Some dark force lured a nomad  
to crawl into a cave with a homemade lamp,

his palette, colors of earth, fire, ash,
charcoal from burned pine and bloodred ochre
he'd blow through a reed. He scraped the paint
and rub out lines until the last horse reared
and the dream took form: imperious stag,

rhino, bison, auroch, stories on walls.
What drew him there? Not hunger but the hunger,
when winter threatened, nightfall terrified,
the clan slaughtered, to see in blackness
a golden plain. Some say the cave was an altar,

the beasts sacred, but I think the task
was to get it right, the horse's leap,
the faun's terror, the lion's charge, knowing
that in a life of change those animals
would stay. They have. The ibex glowers.

Horses still snuffle the cave walls,
jaws open in surprise, eyes wide in wonder.
That's where it began, and why I slog
through rank black soil to find radiant images
with horses in high winds to guide my hand.

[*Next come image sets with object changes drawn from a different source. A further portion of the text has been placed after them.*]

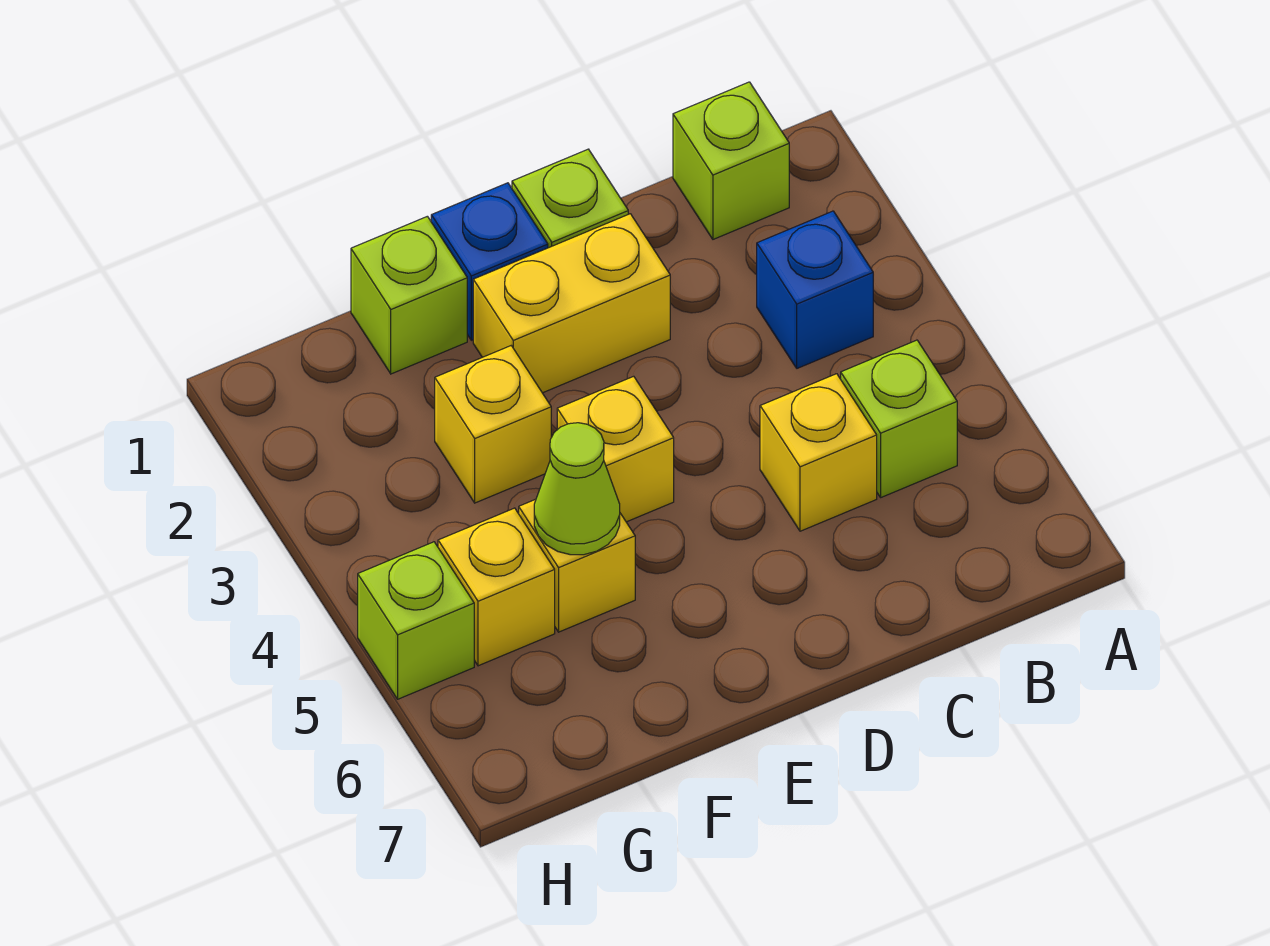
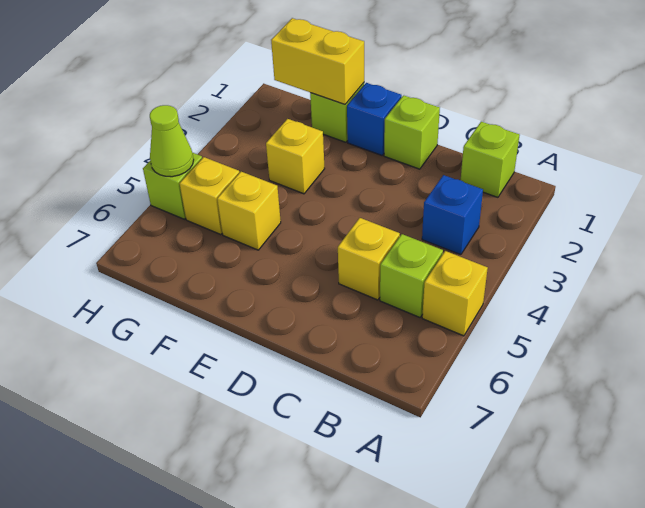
yellow brick D2:E2 level 1 -> yellow brick F1:G1 level 2
yellow brick E4 level 1 -> yellow brick A5 level 1
lime cone F5 level 2 -> lime cone H5 level 2

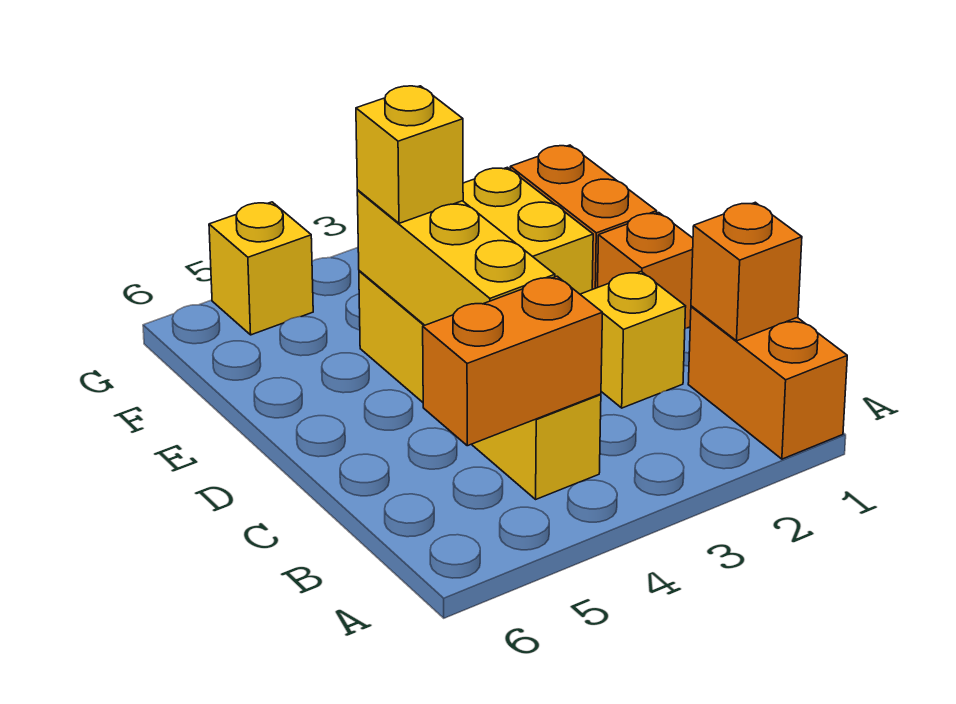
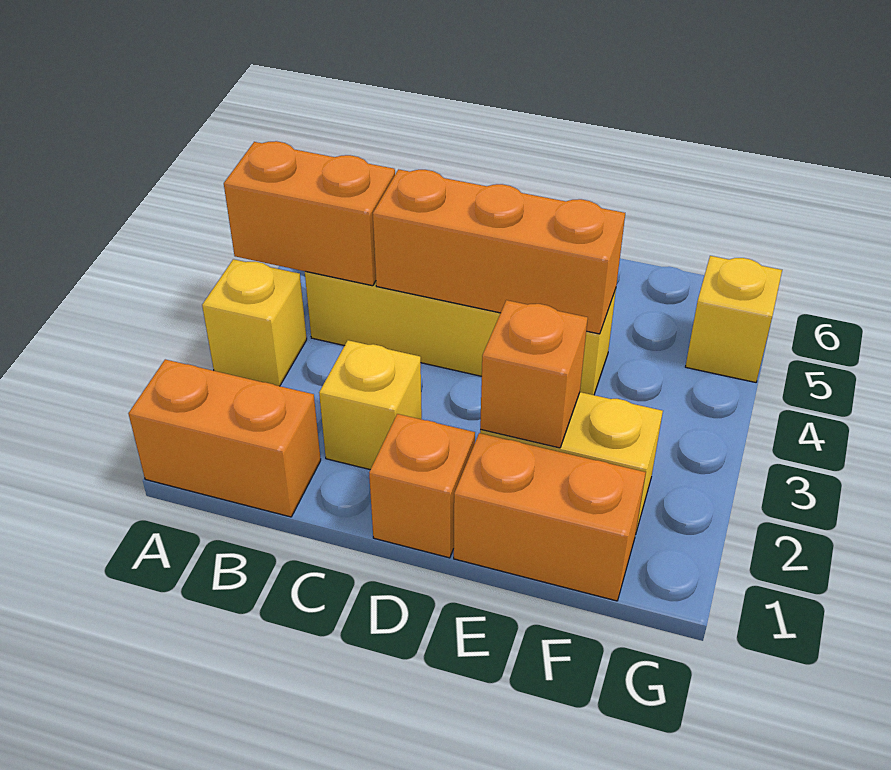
orange brick B1 level 2 -> orange brick E2 level 2
orange brick B4:B5 level 2 -> orange brick A4:B4 level 2
yellow brick C4:E4 level 2 -> orange brick C4:E4 level 2
yellow brick E4 level 3 -> yellow brick A3 level 1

At The Physical Therapist's

You strain for balance on a fat blue globe
hoping to walk steadily again,

to stand up for the Hallelujah chorus,
kick up autumn leaves, scuff sand, trek anywhere.

I'm told to lurk behind the rubbery planet
crouched to spring if you should quiver and fall.               

Pleats of your shirt deepen as you sway
and right yourself again, your shoulders tense,

and you bitch and curse at someone (fate?
the wounding angel?), mourn your lost strides,

squirm in forced stillness. I think of risk,
your risk, and mine as I write this now,

treading a circus wire strung between landings.
eyes fixed on the line ahead, without a pole.